Mahkemesi :Sulh Hukuk Mahkemesi
Taraflar arasındaki davanın yapılan duruşması sonunda kurulan hükmün Yargıtayca incelenmesi asli müdahil ... vekili tarafından istenilmekle, süresinde olduğu anlaşılan temyiz dilekçesinin kabulüne karar verildikten sonra dosya incelendi, gereği düşünüldü:
Karar;
Dava dilekçesinde, davacının davalı sitenin altında eczane işlettiğini, eczanenin önünde bulunan kaldırıma çıkılan bölümde yaya güvenliğini tehlikeye sokan bitkilerin çit görevini gördüğünü, eczaneye gelen kişilerin bu çitlerin üzerinden atlayarak geçmek zorunda kaldığını, eczaneye gelen yaşlı ve çocukların bunların üzerinden atlayamadığını, bu sebeple insanların aynı sitede yan tarafta bulunan önünde bitkiden çit olmayan diğer eczaneyi tercih ettiklerini bu durumun davacının ticari olarak zarara uğramasına sebep olduğunu, bunun .... Büyükşehir Belediyesi imar yönetmeliğine aykırılık teşkil ettiğini bu sebeple davanın kabulü ile eczanenin önünde bulunan bitki çitlerinin kaldırılmasına karar verilmesi istenilmiştir.
Mahkemece davacı kesin süre içerisinde gider avansını yatırmadığından HMK`nın 115/2 maddesi gereğince davanın usulden reddine karar verilmiş, hüküm asli müdahil ... vekili tarafından temyiz edilmiştir.
Dava 6100 sayılı HMK`nın yürürlükte bulunduğu tarihte açılmıştır. 01/10/2012 tarihinde yürürlüğe giren 6100 sayılı HMK`nın 114/g maddesinde gider avansı dava şartı olarak düzenlenmiştir. HMK`nın 120. maddesinde “davacı, yargılama harçları ile her yıl Adalet Bakanlığınca çıkarılacak gider avansı tarifesinde belirlenecek olan tutarı, dava açarken mahkeme veznesine yatırmak zorundadır. HMK`nın 324. maddesinde ise delil ikamesi avansı düzenlenmiştir. 03/04/2012 tarihli Resmi Gazete`de yayımlanan Hukuk Muhakemeleri Kanunu Yönetmeliğinin 45/1. maddesi “davacı, yargılama harçları ile her yıl bakanlıkça çıkarılacak gider avansı tarifesinde belirlenecek olan tutarı dava açarken mahkeme veznesine yatırmak zorundadır. Gider avansı, her türlü tebligat ve posta ücretleri, keşif giderleri, bilirkişi ve tanık ücretleri gibi giderler için davacıdan alınan meblağı ifade eder.” düzenlemesini haizdir. Yönetmeliğin 45/3. maddesi uyarınca gider avansının verilen kesin süre içerisinde yatırılmaması halinde dava, dava şartı yokluğundan reddedilecektir. Yönetmeliğin 45/4. maddesine göre ise, delil avansının yatırılmaması halinde, o delilden vazgeçilmiş sayılacaktır.

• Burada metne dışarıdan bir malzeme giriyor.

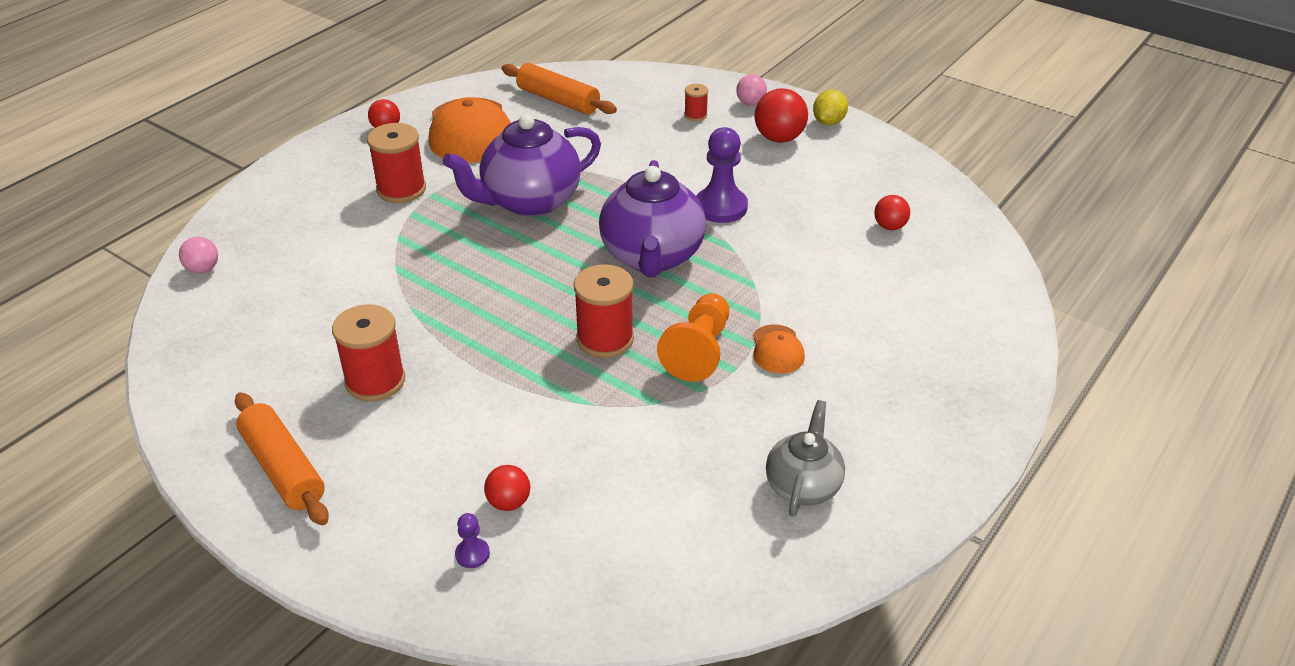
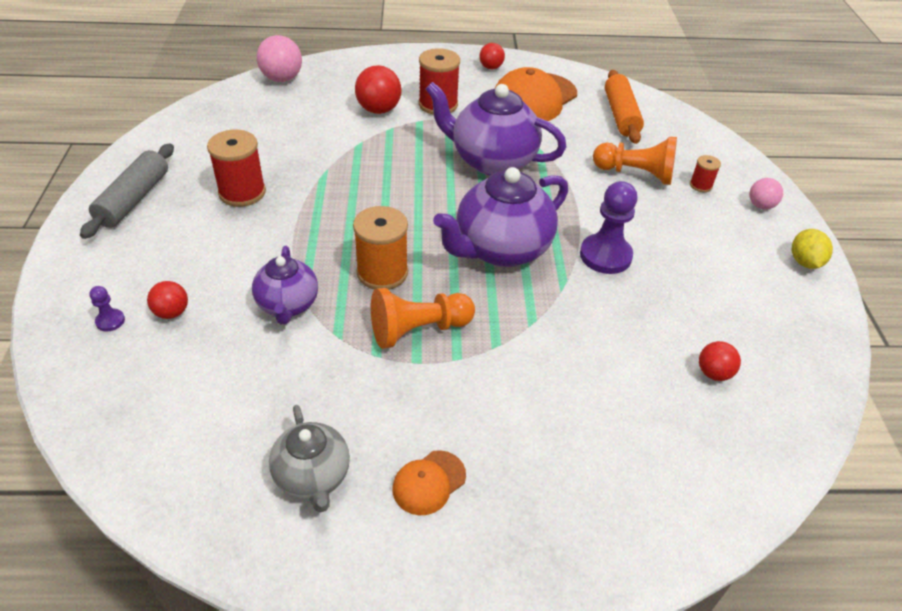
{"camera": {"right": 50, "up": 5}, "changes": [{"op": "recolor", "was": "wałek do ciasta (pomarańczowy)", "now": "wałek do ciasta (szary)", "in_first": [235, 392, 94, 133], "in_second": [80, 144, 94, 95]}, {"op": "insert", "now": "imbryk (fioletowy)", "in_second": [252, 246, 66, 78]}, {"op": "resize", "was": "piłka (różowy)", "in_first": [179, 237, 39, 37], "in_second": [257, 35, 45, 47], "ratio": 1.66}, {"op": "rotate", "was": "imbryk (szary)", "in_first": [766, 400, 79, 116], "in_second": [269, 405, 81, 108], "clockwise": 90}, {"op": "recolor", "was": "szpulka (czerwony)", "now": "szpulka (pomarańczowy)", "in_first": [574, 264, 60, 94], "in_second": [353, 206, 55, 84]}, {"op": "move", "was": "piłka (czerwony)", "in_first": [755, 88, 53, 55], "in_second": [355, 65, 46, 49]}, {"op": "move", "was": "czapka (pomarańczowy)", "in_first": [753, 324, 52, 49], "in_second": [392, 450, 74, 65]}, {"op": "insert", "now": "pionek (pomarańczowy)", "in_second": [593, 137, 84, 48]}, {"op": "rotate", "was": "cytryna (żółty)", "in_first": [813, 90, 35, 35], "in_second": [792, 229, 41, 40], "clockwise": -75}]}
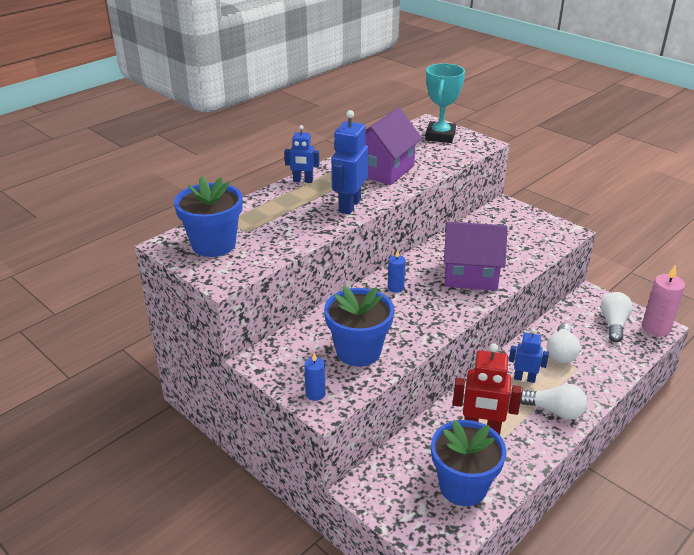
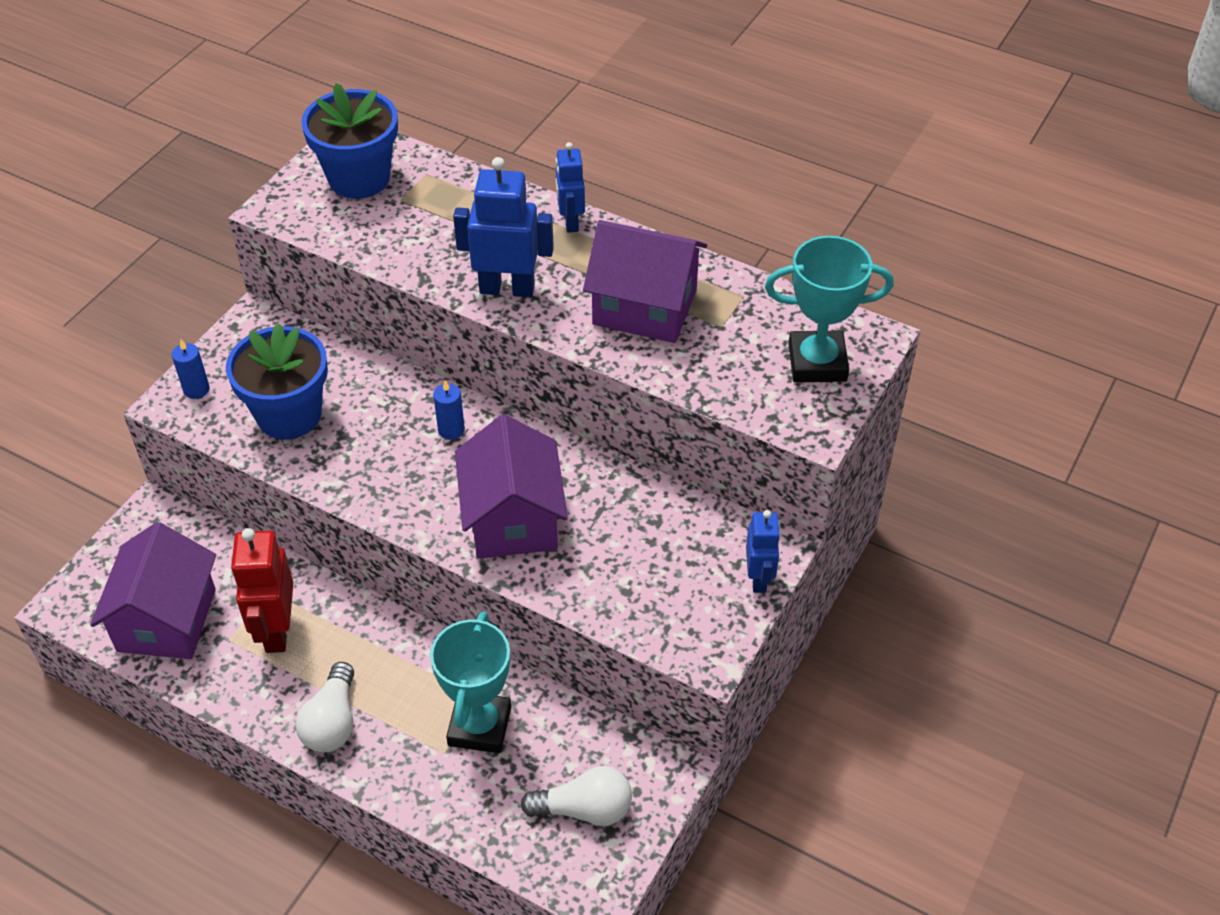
{"camera": {"right": 75, "up": 15}, "changes": [{"op": "replace", "was": "doniczka (niebieski)", "now": "domek (fioletowy)", "in_first": [431, 420, 75, 86], "in_second": [90, 522, 126, 137]}, {"op": "replace", "was": "żarówka (biały)", "now": "puchar (turkusowy)", "in_first": [547, 323, 33, 40], "in_second": [430, 611, 81, 142]}, {"op": "move", "was": "robot (niebieski)", "in_first": [509, 329, 40, 54], "in_second": [746, 510, 35, 83]}, {"op": "delete", "was": "świeca (różowy)", "in_first": [642, 265, 43, 71]}]}
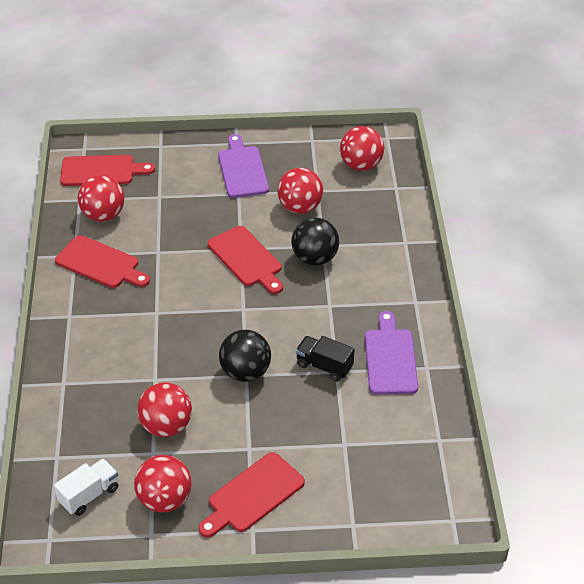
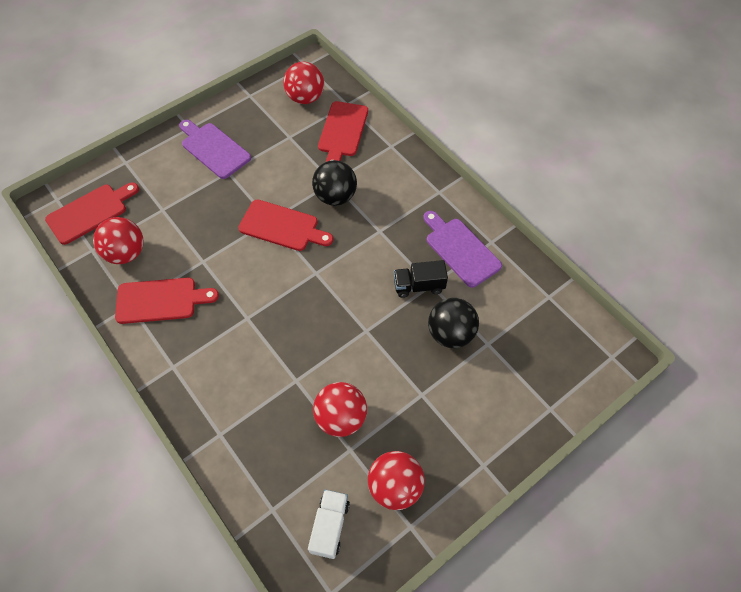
{"camera": {"right": -35, "up": 15}, "changes": [{"op": "move", "was": "deska do krojenia (czerwony)", "in_first": [198, 452, 107, 86], "in_second": [318, 101, 50, 61]}, {"op": "move", "was": "piłka (czarny)", "in_first": [219, 330, 52, 52], "in_second": [428, 298, 51, 50]}, {"op": "delete", "was": "piłka (czerwony)", "in_first": [277, 168, 46, 46]}]}
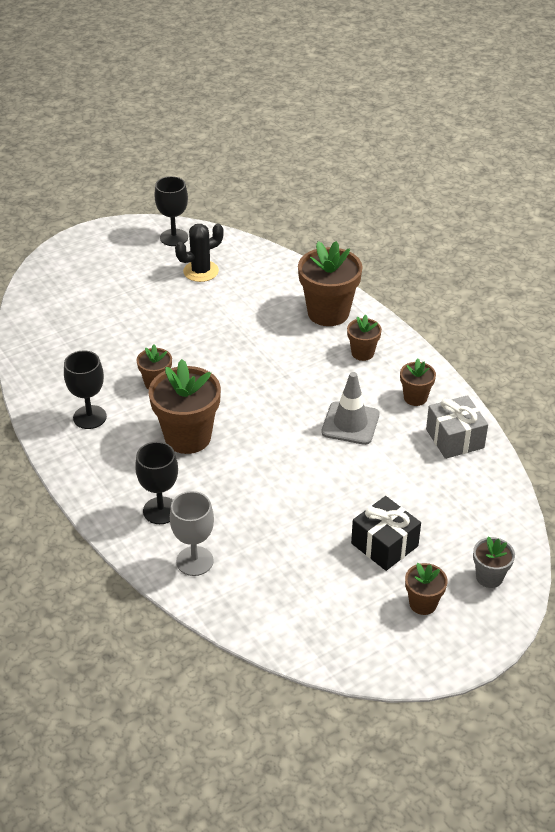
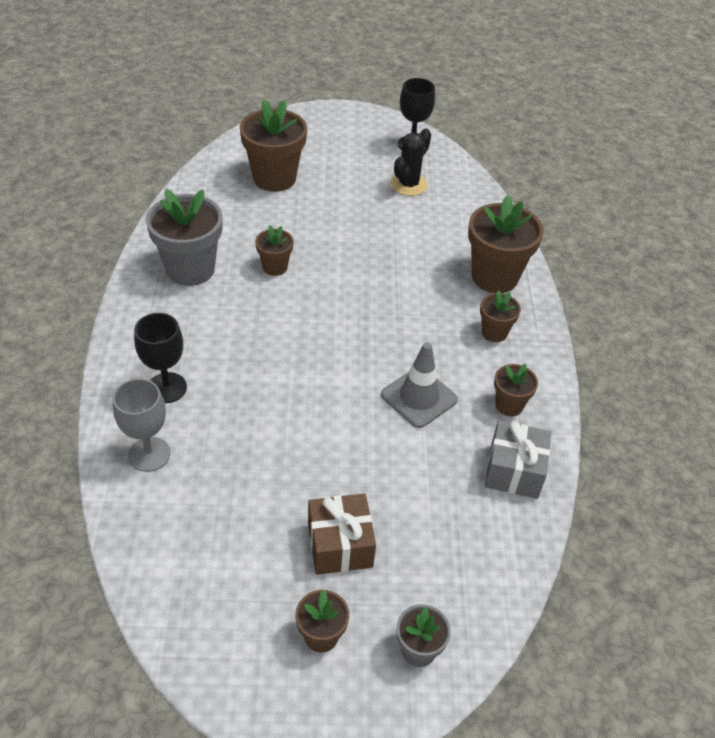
{"camera": {"right": 30, "up": 5}, "changes": [{"op": "replace", "was": "kielich (czarny)", "now": "doniczka (szary)", "in_first": [64, 350, 43, 79], "in_second": [146, 189, 77, 97]}, {"op": "move", "was": "doniczka (brązowy)", "in_first": [149, 359, 72, 95], "in_second": [240, 99, 67, 93]}, {"op": "recolor", "was": "prezent (czarny)", "now": "prezent (brązowy)", "in_first": [351, 496, 70, 75], "in_second": [308, 493, 68, 82]}, {"op": "rotate", "was": "kaktus (czarny)", "in_first": [175, 223, 49, 59], "in_second": [390, 128, 41, 68], "clockwise": -60}]}
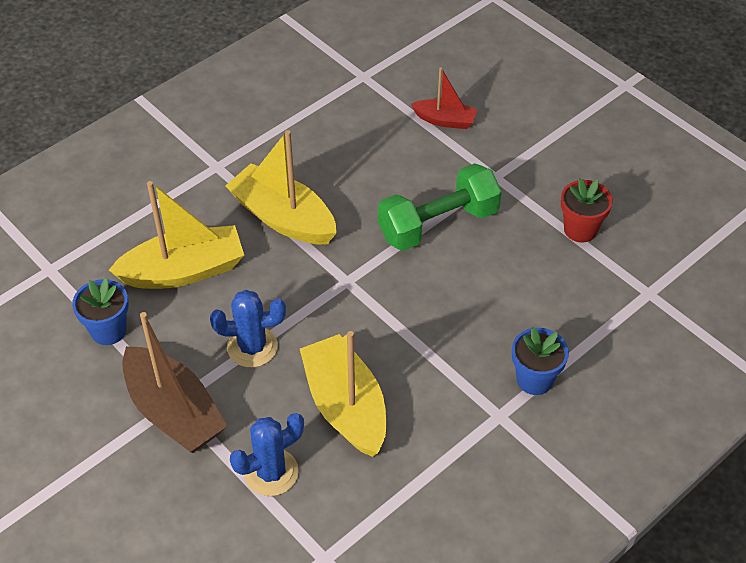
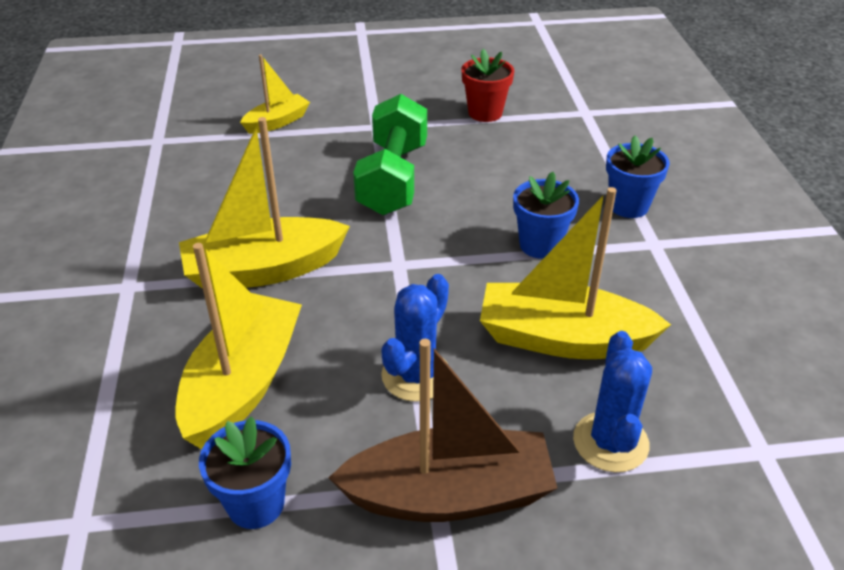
{"camera": {"right": -55, "up": -10}, "changes": [{"op": "recolor", "was": "łódka (czerwony)", "now": "łódka (żółty)", "in_first": [411, 67, 66, 62], "in_second": [240, 54, 70, 80]}, {"op": "insert", "now": "doniczka (niebieski)", "in_second": [513, 172, 66, 87]}]}
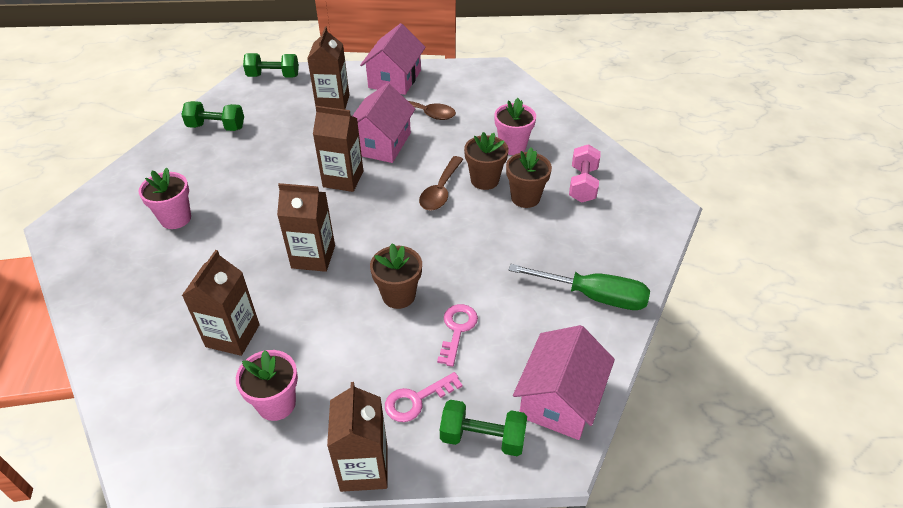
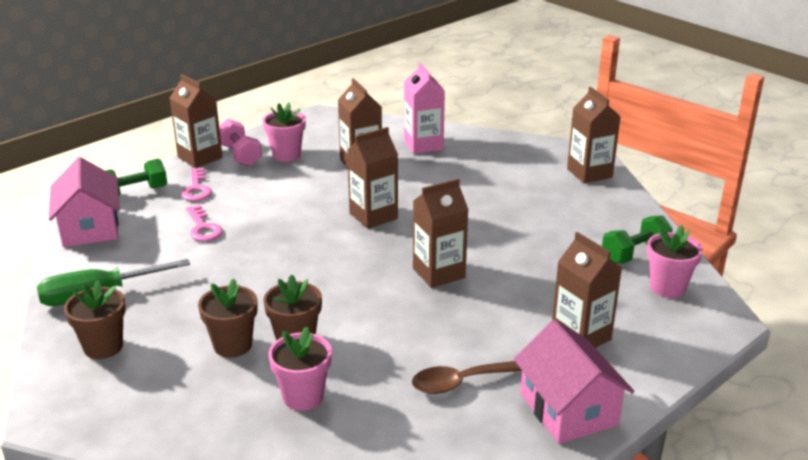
{"camera": {"right": 140, "up": -15}, "changes": [{"op": "move", "was": "doniczka (brązowy)", "in_first": [370, 243, 52, 66], "in_second": [64, 280, 62, 79]}, {"op": "rotate", "was": "klucz (różowy)", "in_first": [385, 372, 78, 50], "in_second": [181, 168, 31, 33], "clockwise": 150}, {"op": "move", "was": "hantel (różowy)", "in_first": [569, 144, 32, 59], "in_second": [219, 119, 43, 47]}, {"op": "insert", "now": "karton mleka (różowy)", "in_second": [404, 62, 41, 92]}, {"op": "insert", "now": "karton mleka (brązowy)", "in_second": [567, 87, 54, 97]}, {"op": "move", "was": "doniczka (różowy)", "in_first": [139, 168, 52, 61], "in_second": [647, 225, 56, 73]}, {"op": "delete", "was": "hantel (zielony)", "in_first": [243, 53, 56, 25]}, {"op": "delete", "was": "domek (różowy)", "in_first": [353, 83, 62, 80]}, {"op": "delete", "was": "łyżka (brązowy)", "in_first": [419, 156, 45, 55]}]}
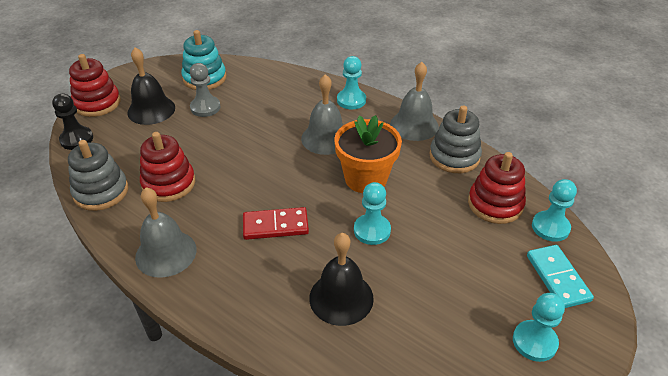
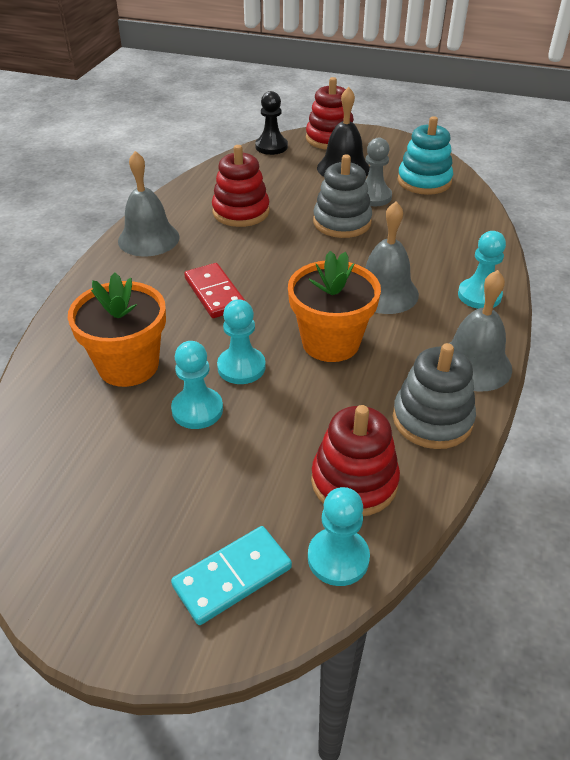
{"camera": {"right": 70, "up": 0}, "changes": [{"op": "replace", "was": "dzwonek (czarny)", "now": "doniczka (pomarańczowy)", "in_first": [309, 233, 65, 93], "in_second": [68, 273, 98, 114]}, {"op": "move", "was": "pionek (turkusowy)", "in_first": [513, 293, 52, 69], "in_second": [171, 341, 52, 88]}, {"op": "move", "was": "zabawka nakładanka (szary)", "in_first": [68, 140, 60, 71], "in_second": [313, 154, 59, 84]}]}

Yukarıda yazılı düzenlemeler uyarınca, dosya kapsamından, 31/03/2015 tarihli celsede davacıya bilirkişi ücreti ve keşif avansını yatırmak üzere iki haftalık süre verildiği ve dava şartı eksikliği giderilmediği anlaşıldığından 02/06/2015 tarihinde verilen kararla davanın usulden reddine hükmedildiği görülmüştür. HMK`nın 120, 324 ve 448. maddeleri ile yönetmeliğin 45. maddesi gözönünde bulundurulduğunda, bilirkişi incelemesi yapılmasına dair giderler HMK da belirtilen gider avansı mahiyetinde olmayıp, delil avansı niteliğindedir. Bu nedenle davacıya
öncelikle delil avansını yatırması için kesin süre verilmeli, yatırılmaması halinde de HMK`nın 324. maddesi uygulanmak suretiyle sonuca gidilmesi gerekmektedir. Mahkemece salt bu nedenle dava şartı yokluğundan davanın reddedilmesi doğru görülmemiş; hükmün, bu nedenle bozulması gerekmiştir.
SONUÇ: Bu itibarla yukarıda açıklanan esaslar gözönünde tutulmaksızın yazılı şekilde hüküm tesisi isabetsiz, temyiz itirazları bu nedenlerle yerinde olduğundan kabulü ile hükmün HUMK`nun 428. maddesi gereğince BOZULMASINA, temyiz harcının istek halinde iadesine 10/10/2017 gününde oy birliği ile karar verildi.